In reviewing captures here from all the AST sats, I was thinking that I had seen S-Band RX from the 1st 5 BlueBirds. However, as I look now, the only one that I captured personally was the original BlueWalker-3, which was on 2245.
However, I have notes from online searches where I had put down that 2225 & 2235 were approved for their use as well. But I don’t see that I ever captured anything on those 2 freqs… only 2245. (sub-section ‘a’ on page-13 of https://docs.fcc.gov/public/attachments/DA-24-756A1.pdf )
So, it’s my plan to scan all 3 freqs for BlueBird-6 and if nothing is found, then start searching the entire 22xx range.
I don’t recall anyone ever posting any human-readable data; I assume it’s encrypted. BW-3 has wideband and narrow modes on S-Band; SatDump has decoders for both. I didn’t keep many examples of the output since it was random hex, but found one of each from dates in 2022:
It looks like my all sky camera caught a fuel dump from the LVM3-M6 Bluebird launch. It’s the horizontal streak above the tree in the lower left. It matches the motion and time of the TLE on the forums.
This give us some more confidence on the TLE set we use for tracking the satellite.
From vetting the current completed observation in Network, no signals at 435 MHz, however there are 4 observations that have something which need some further analysis:
Reminder that the 435 MHz is the central frequency of the ITU and FCC entries 430-440 MHz range, so we are far from sure if this frequency will be used or any other in that range.
There are signals in some observations but it’s not Bluebird 06 but Tigrisat.
I’ve added as unconfirmed the frequencies of the previous launched satellites, thanks @K4KDR for gathering all of them, and I’m going to schedule on all of them, just in case any of these used.
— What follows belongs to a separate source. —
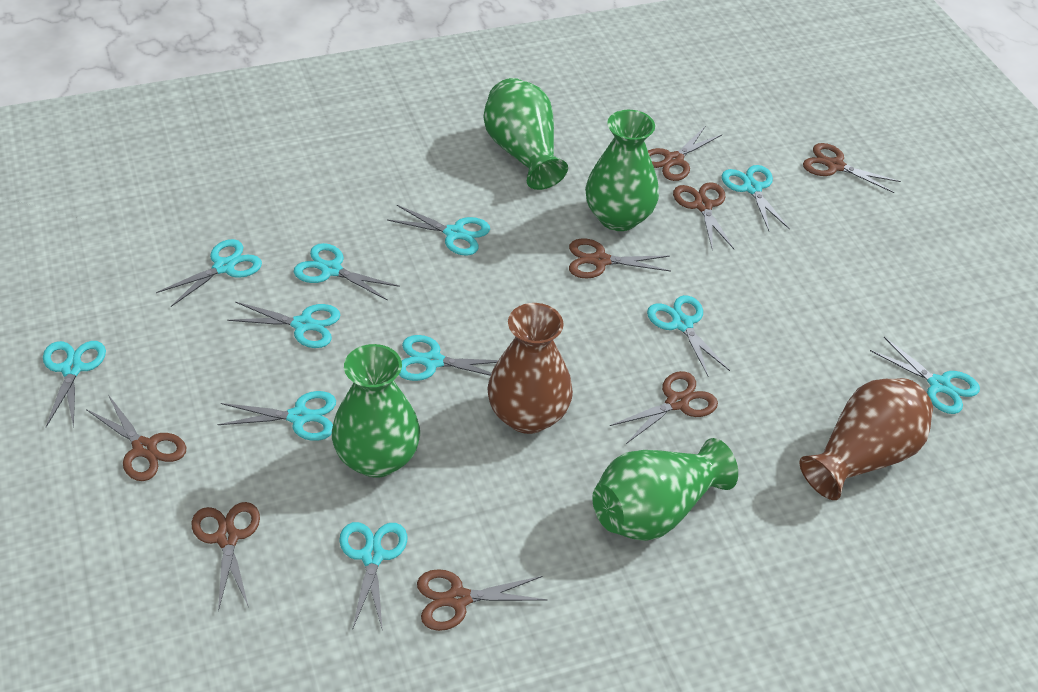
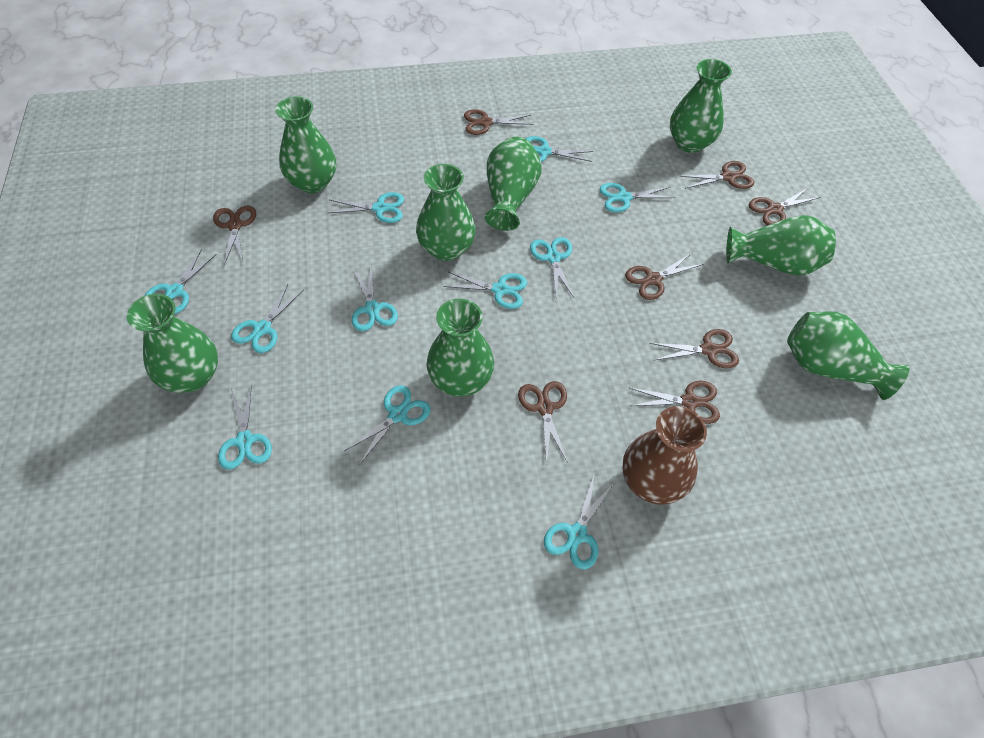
brown vase: 2 -> 1
green vase: 4 -> 8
according to AST SpaceMobile in a note to the FCC regarding FM1, BlueBird-6:
(1) on December 23, the satellite was launched successfully into non-geostationary orbit and commenced telemetry, tracking, and command transmissions at an orbital altitude of 514-530 km and inclination of 53 (1°), as authorized; and
(2) on December 30, the satellite completed launch and early orbit phase operations.